Law Decree n. 124 of October 26th, 2019 (which is immediately effective, but needs to be converted into law within 60 days to become final) includes, at article 13, new provisions on taxation of certain distributions from foreign trusts to Italian resident beneficiaries (individuals and non-business entities).
By way of background, Italy does not have its on law on trust, but it recognizes and gives effects to trusts established under foreign law, pursuant to the Hague Convention of 1 July 1985 On The Law Applicable To Trusts and Their Recognition, which Italy ratified by Law n. 364 of October 13th, 1989.
Italy classifies a trust as domestic, or resident, for Italian tax purposes, whenever the place of administration of the trust is located in Italy. If the trustee is an Italian resident individual or entity, the trust is presumed to be a domestic or resident trust, unless the taxpayer can prove that the place of actual administration of the trust is located abroad. Conversely, a trust is treated a foreign, or non-resident, for Italian tax purposes, whenever the trust’s place of administration is located outside of Italy. If the trustee is a non resident individual or foreign entity, the trust is presumed to be a foreign (non resident) trust.
For income tax purposes, Italy treats non discretionary trust, which requires that the income be distributed to named beneficiaries, as fiscally transparent, and taxes that income directly upon the beneficiaries, regardless of when it is actually distributed. The rule applies to both domestic and foreign fiscally transparent trusts. The income is classified as income from trusts, regardless of the character of the income when earned by the trust, and as Italian source or foreign source income, depending on the whether the trust is a resident trust or non resident trust, and regardless of the source of income in the hands of the trust.
Instead, discretionary trusts, whose income can be distributed, at trustee’s discretion, but with no named beneficiaries holding a fixed right to receive the distribution of the income from the trust, are treated as fiscally opaque, which means that the income is treated as taxable income of the trust and, when distributed to the beneficiaries, it is not taxed a second time. Italian fiscally opaque trusts are taxed on all of their income, from whatever sources, on a worldwide basis, while foreign opaque trust are taxed solely on their Italian source income.
Article 13 of Law Decree n. 124 provides that income distributed to Italian resident beneficiaries by foreign fiscally opaque trusts established in countries and territories which, with respect to the tax treatment of the income generated through the trust, are considered tax preferential regimes, in accordance with article 47-bis of the Unified Income Tax Code (Presidential Decree n. 917 of December 22, 1986), is taxed in the hands of the Italian resident beneficiaries.

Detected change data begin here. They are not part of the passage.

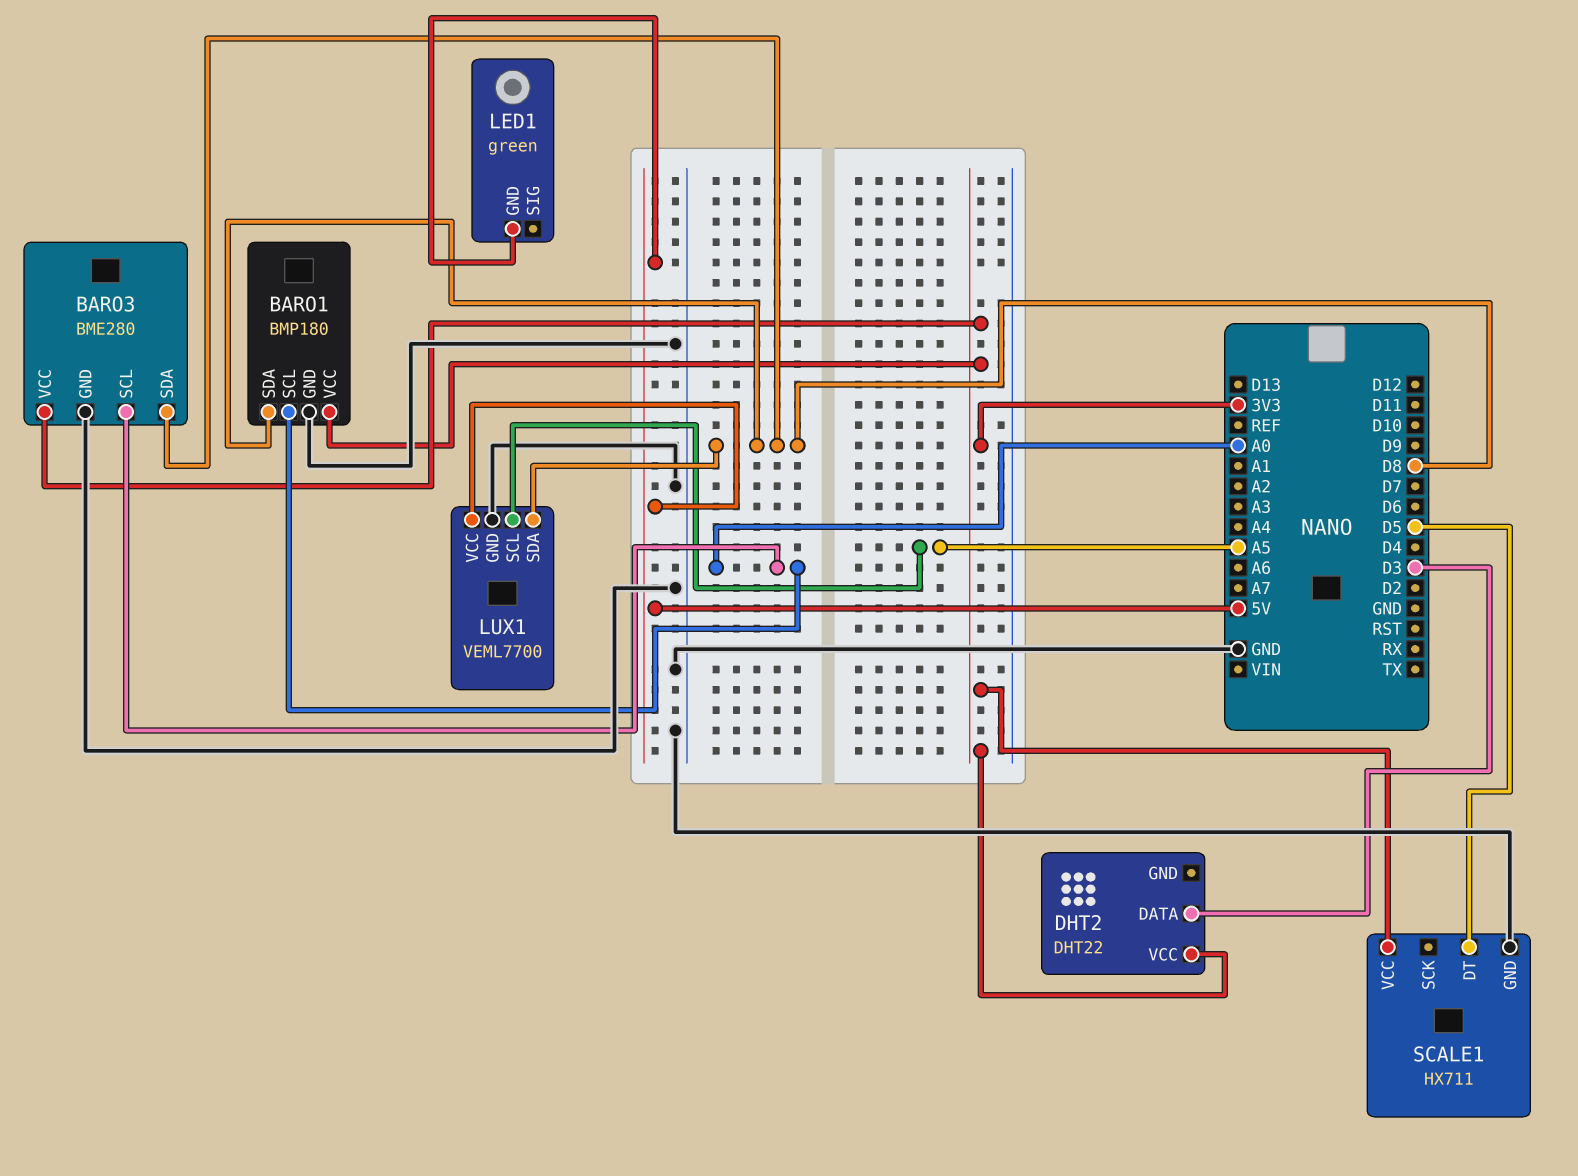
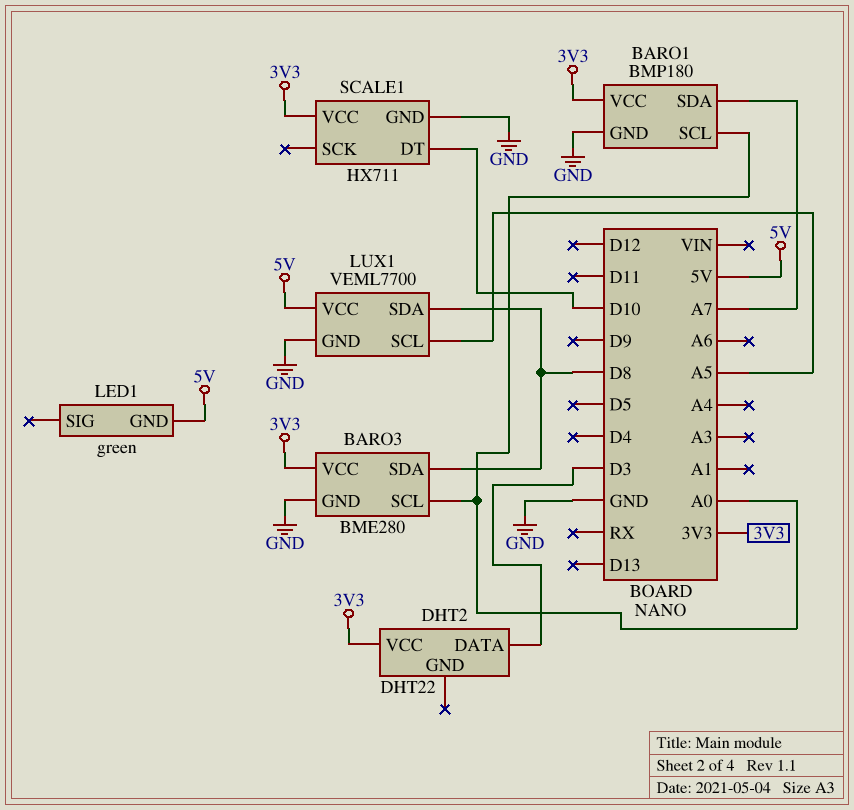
BARO1 pin SDA: D8 -> A7
SCALE1 pin DT: D5 -> D10

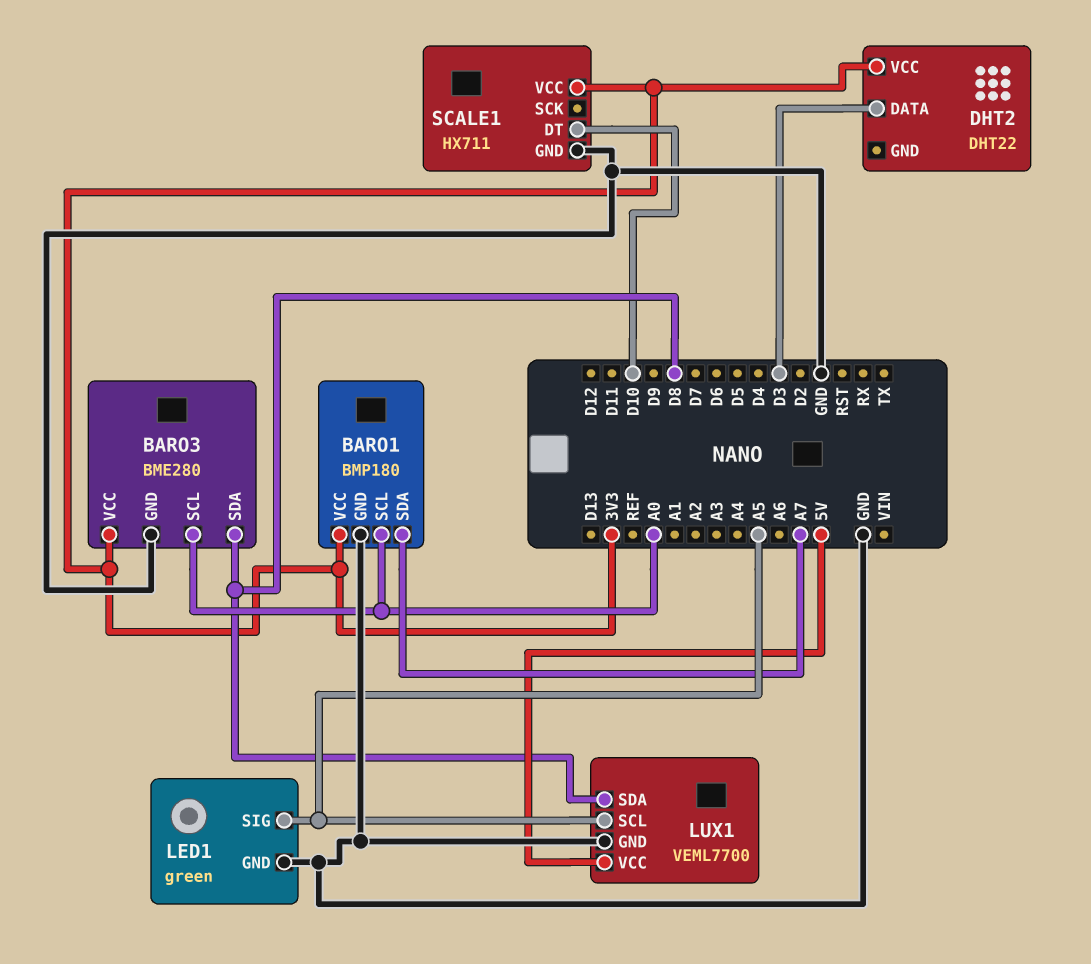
LED1 pin GND: 5V -> GND
LED1 pin SIG: none -> A5

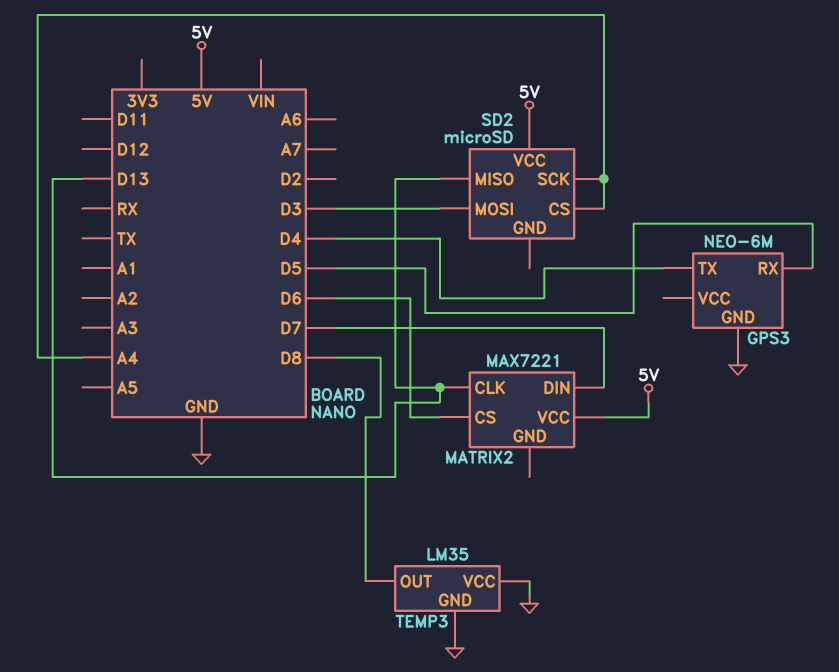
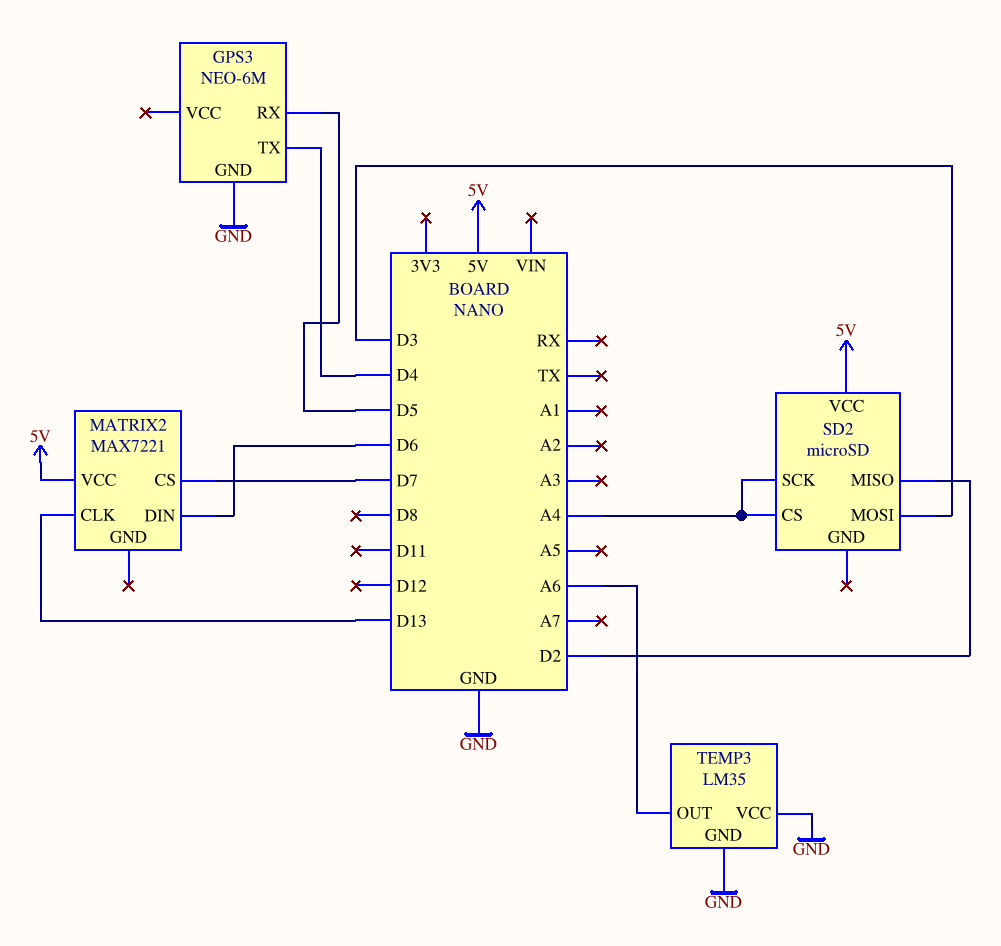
MATRIX2 pin CS: D6 -> D7
MATRIX2 pin DIN: D7 -> D6
SD2 pin MISO: D13 -> D2
TEMP3 pin OUT: D8 -> A6

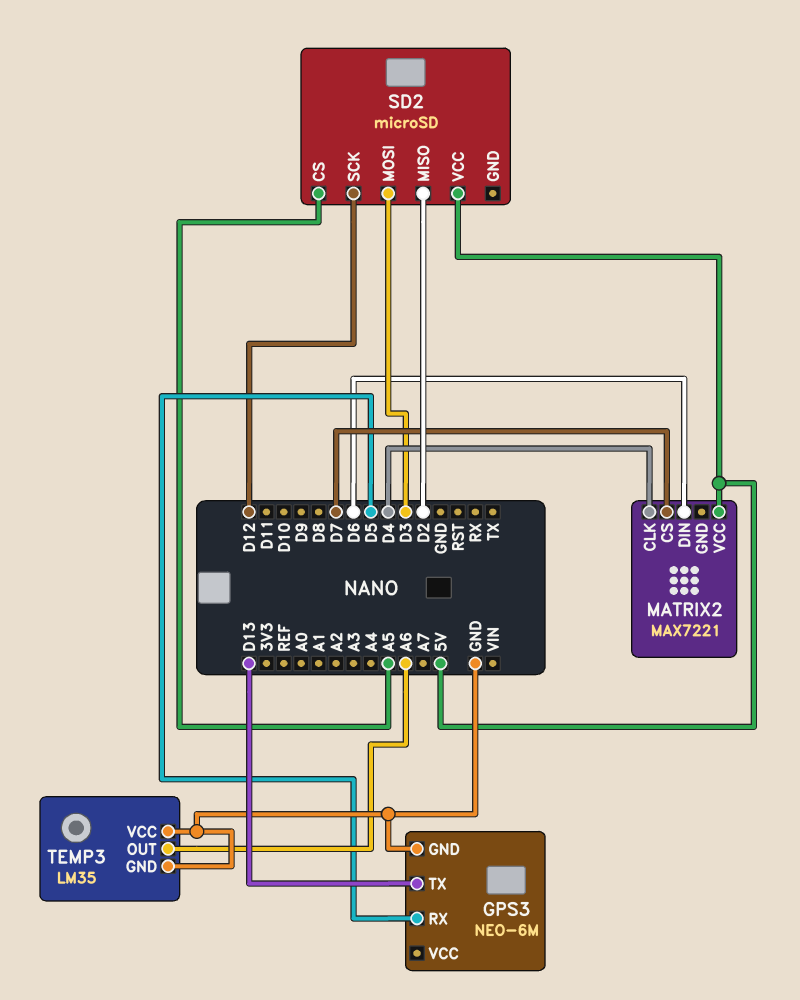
GPS3 pin TX: D4 -> D13
MATRIX2 pin CLK: D13 -> D4
SD2 pin CS: A4 -> A5
SD2 pin SCK: A4 -> D12

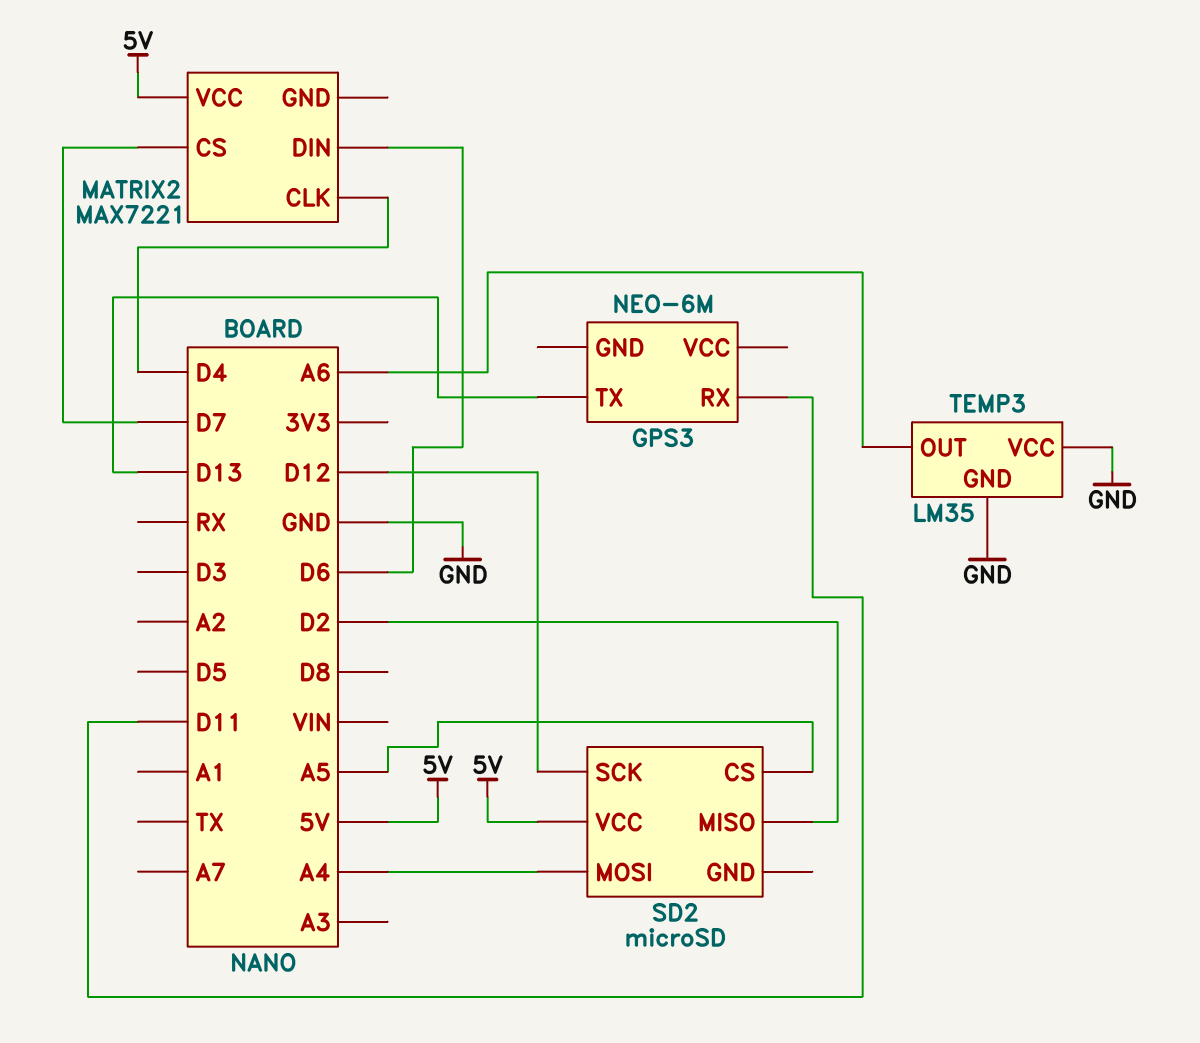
GPS3 pin GND: GND -> none
GPS3 pin RX: D5 -> D11
SD2 pin MOSI: D3 -> A4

For this purpose, a country or territory should be considered a tax preferential regime whenever the income of the trust is subject to a nominal tax rate that is lower than 50 percent of the Italian applicable tax rate. Italy taxes trust’s beneficiaries on income from trusts at a fixed rate of 26 percent. Opaque trusts are subject to tax at the corporate income tax rate of 24 percent.
Trust distributions are presumed to come from the income of the trust, unless – and to the extent that – the taxpayer is able to prove that they should be allocated to the principal of the trust (in which case they are non-taxable).
It is reasonable to expect additional administrative guidance on the interpretation and application of the new provisions of article 13 of Law Decree n. 124.
In the meantime, however, the new provisions are very important in establishing that:
– income distributions made by foreign fiscally opaque trusts, which are not established in a preferential tax regime country, are not subject to tax, in the hands of the Italian resident beneficiaries,
– income of a foreign fiscally opaque trust, which are established in a preferential tax regime country, is not taxable, unless it is actually distributed to its Italian resident beneficiaries.
Taxpayers should adjust their tax planning, taking into account the new Italian provisions on taxation of distributions from foreign trusts.
In particular, foreign trusts which are established in low tax jurisdictions, should migrate to or be re-established in a non-low tax country, to avoid taxation in italy of income distributions to their Italian beneficiaries.